In Today’s Deep Space Extra… U.S. and Russian astronauts are set to launch from Kazakhstan to the International Space Station (ISS) late Thursday. NASA Administrator Jim Bridenstine weighs options to keep Exploration Mission-1 (EM-1) on schedule for a June 2020 launch, the first joining Orion and the SLS rocket for an uncrewed multi week test flight around the Moon. Alternatives include turning to a commercial launch alternative.
Human Space Exploration
CBSNews.com (3/13): NASA astronauts Nick Hague and Christina Koch readied to join cosmonaut Alexey Ovchinin Thursday aboard the Soyuz MS-12 spacecraft at the Baikonur Cosmodrome in Kazakhstan for their planned launch at 3:14 p.m., EDT, to the International Space Station (ISS). Their six hour sprint to the orbiting science lab is to return the ISS to six person crew operations. Hague and Ovchinin survived a dramatic October 11 launch and abort of the Soyuz MS-10. Hague, Koch and Ovchinin, the Soyuz commander, are to dock with the Space Station at 9:07 p.m., EDT.
Coalition Member in the News – United Launch Alliance
SpaceNews.com (3/13): NASA is assessing commercial alternatives to the Space Launch System (SLS) for Exploration Mission-1 (EM-1), a multi-week test flight that currently is to join Orion and the SLS together for the first time for a flight around the Moon and back to Earth for an ocean splashdown and recovery, NASA Administrator Jim Bridenstine told a U.S Senate Commerce Committee hearing on Wednesday. The SLS appears unlikely to be ready for the planned mid-2020 launch. NASA would continue to prepare the SLS for EM-2, the first flight of Orion with astronauts, which would also track around the Moon.
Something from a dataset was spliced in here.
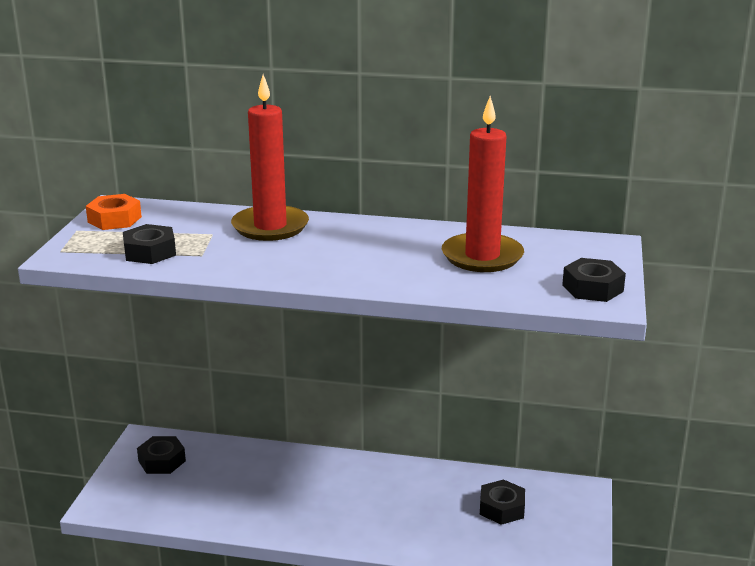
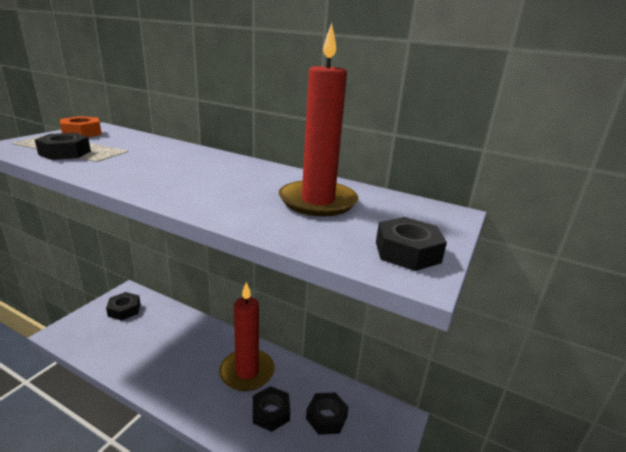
camera: 15 degrees right, 0 degrees up
(270, 227) = (175, 153): red candle -> red candle (247, 372)
(437, 519) = (271, 413): none -> black nut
A commercial launch alternative to the SLS for EM-1 would likely require two launches, one for Orion and its European Space Agency (ESA) service module and a second launch for a booster rocket. The Orion elements and the booster would have to be docked in Earth orbit, another agency challenge. Orion was launched into an uncrewed Earth orbit test flight in December 2014 using a United Launch Alliance (ULA) Delta IV.
Coalition Member in the News – Boeing
Washington Post (3/13): In his U.S. Senate Commerce Committee testimony Wednesday, NASA Administrator Jim Bridenstine said the agency will not abandon the Space Launch System (SLS), whose core stage is manufactured by Boeing, if it turns to commercial launch services in order to meet a June 2020 launch date for Exploration Mission-1 (EM-1), a test flight that is to take an uncrewed Orion capsule around the Moon and back to Earth for recovery.
Coalition For Deep Space Exploration (3/13): The Coalition commented Wednesday on testimony presented Wednesday before the U.S. Senate Commerce, Science and Transportation Committee on NASA’s intent to re-assess how best to launch Exploration Mission-1 (EM-1), the first joint test flight of the Space Launch System (SLS) and Orion rocket as planned by June 2020. Changes under consideration could shift the uncrewed Orion launch to a commercially provided rocket.
Space.com (3/13): Rugged landscapes in both Hawaii and Idaho are proving useful in preparing for the future human exploration of Mars. Astronauts will need to know how to read the terrain as they seek out limited numbers of rock samples for return to Earth and deal with lengthy delays in communications with experts and support personnel back on Earth.
CNN (3/12): The prediction comes from NASA Administrator Jim Bridenstine, who explained that women are at the forefront of many of the agency’s plans. July will mark the 50th anniversary of the Apollo 11 Moon landing, in which Neil Armstrong and Buzz Aldrin became the first humans to step to the surface of another planetary body. NASA plans to make a sustained return to the lunar surface by the late 2020s and prepare for the future human exploration of Mars.
Space.com (3/13): NASA’s Osiris-Rex mission spacecraft arrived at the asteroid Bennu in December and is preparing to touchdown briefly in 2020 to retrieve a sample of the surface material for return to Earth in September 2023. The asteroid’s very slowly increasing rotation rate was noted by ground based observatories and the Hubble Space Telescope.